El hombre, mirando hacia la puerta que había tras él, suspiró antes de asentir con la cabeza.
—Soy Hernán Paz, pero llámame Nan.
Después de un segundo de vacilación, Pau estrechó su mano.
—Estás temblando —dijo él, mirándola con cara de preocupación.
Pau metió las manos en los bolsillos de la chaqueta, diciéndose a sí misma que debía relajarse. ¿Qué podía pasar? Que los de Seguridad la echaran de allí con cajas destempladas sería una nueva experiencia. Aunque su última nueva experiencia no había terminado siendo tan buena al final, por muy agradable que le hubiese parecido en el momento.

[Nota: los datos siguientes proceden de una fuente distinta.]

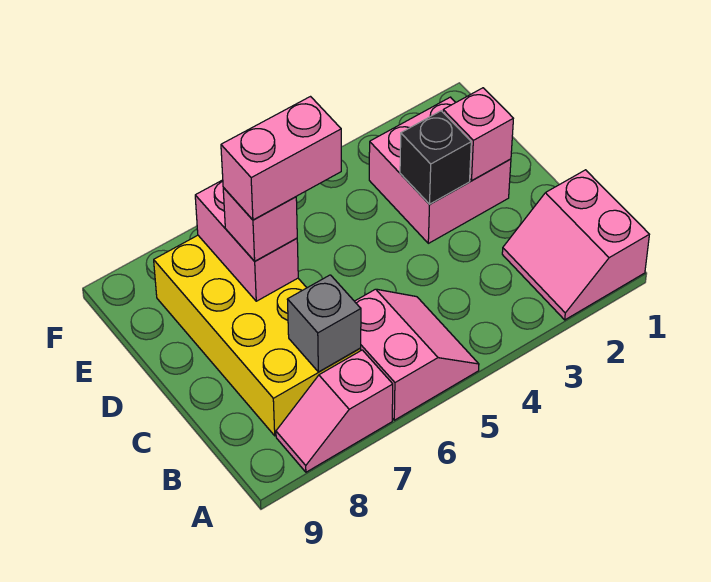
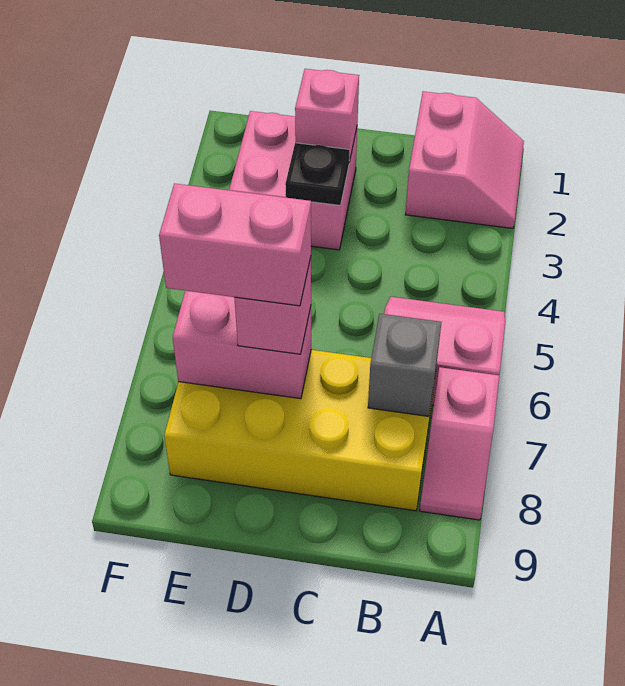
pink slope A1:B2 level 1 top 1 -> pink slope A1:B2 level 1 top B
black brick D3 level 2 -> black plate D3 level 2
pink brick D6:D7 level 4 -> pink brick D7:E7 level 4

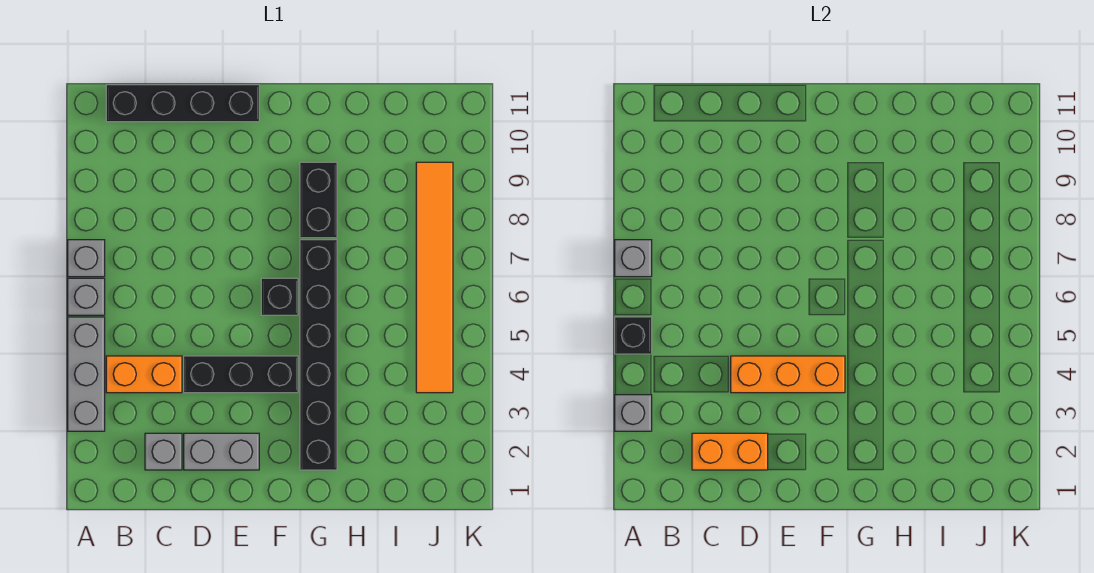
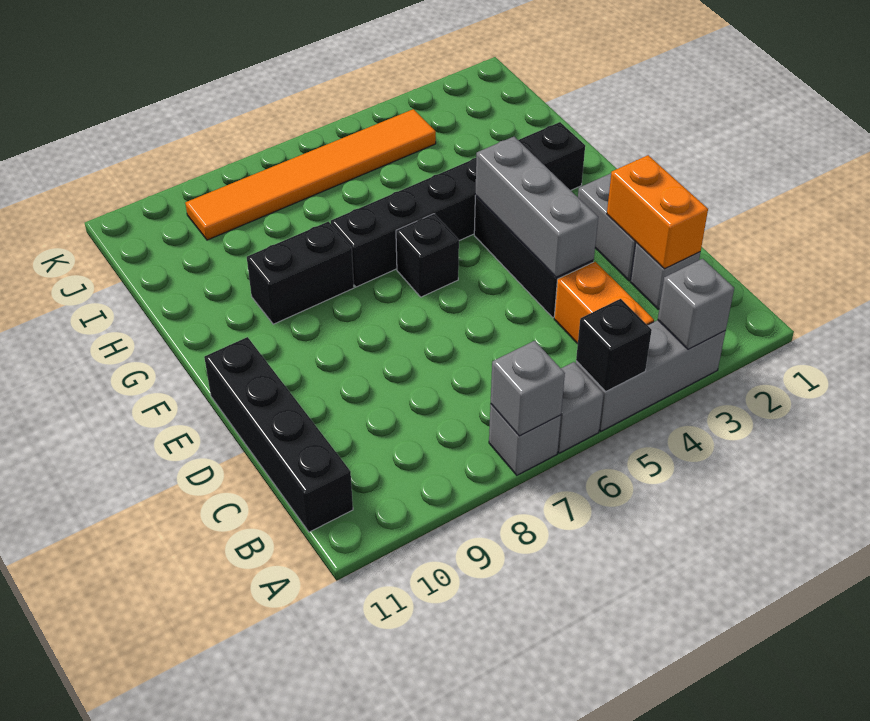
orange brick D4:F4 level 2 -> grey brick D4:F4 level 2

—He venido desde muy lejos para ver al señor Alfonso —insistió. En realidad, sólo había tenido que hacer trasbordo en el metro, pero no veía nada malo en exagerar un poco dadas las circunstancias—. Y no pienso irme hasta que lo vea, lo digo en serio.
Desearía sentirse tan resuelta como quería aparentar, pero al menos le había salido bien.
—Te creo —dijo Nan—. Y haré lo que pueda, pero… —luego se encogió de hombros, como diciéndole que se preparase para una desilusión—. ¿Quieres sentarte un momento?
Pau, a quien le gustaría estar en cualquier otro sitio, donde fuera, se dejó caer sobre una de las sillas pegadas a la pared.
Después de llamar suavemente a la puerta del despacho del que acababa de salir, Hernán desapareció en el interior. Desde donde estaba, Pau pudo oír la voz de Pedro Alfonso y su corazón, de nuevo, empezó a hacer de las suyas. Su voz le recordaba cosas que quería olvidar… lo cual sería más fácil si él no estuviera al otro lado de la pared.
Tal vez había sido un error ir allí personalmente, pensó. Tal vez una carta, un correo electrónico o algo que no la hubiera puesto en contacto directo con aquel hombre habría sido más acertado.
Pau no se dió cuenta de que se levantaba o que cruzaba la habitación, pero debió hacerlo porque de repente estaba frente a la puerta.
El despacho era grande, pero no se fijó en las paredes forradas de roble o en el ventanal que ofrecía una panorámica del río Támesis. Sólo le pareció ver una mezcla de diseño contemporáneo y muebles antiguos antes de ir directamente a la alta figura de hombros anchos que estaba de espaldas a ella, ligeramente de perfil.
El hombre con el que había pasado una noche llevaba el pelo largo y tenía sombra de barba. Era un ser elemental como la tormenta que retumbaba fuera mientras hacían el amor.
Aquel hombre, sin embargo, iba perfectamente afeitado y llevaba el pelo muy corto. Los vaqueros gastados habían sido reemplazados por un traje de chaqueta gris de diseño italiano… sí, era el epítome de la elegancia y la sofisticación.
De repente, aquello ya no le parecía una obligación o una formalidad, sino un error mayúsculo. Pau sintió el deseo de salir corriendo y se hubiera dejado llevar por ese instinto si sus piernas le respondieran.
—¿Quieres que cierre la puerta? Ella está ahí fuera y—
—No, déjala abierta, Candela no entiende el concepto de «menos es más» cuando se trata del perfume.
Pau, al ver que Pedro arrugaba la naríz con desagrado, se preguntó si aquel gesto tenía que ver con la repugnancia al exótico aroma o con la persona a la que le recordaba.
Desde que leyó aquel artículo en el periódico sobre la relación de Pedro con Candela había estado preguntándose si sería el hermoso rostro de la actriz el que veía mientras hacía el amor con ella esa noche. Las dulces palabras en italiano que la habían derretido podrían ir dirigidas a otra persona, alguien que fuera de verdad bella mía, su preciosa ex prometida, salvo que lo de ex era parte de la cuestión.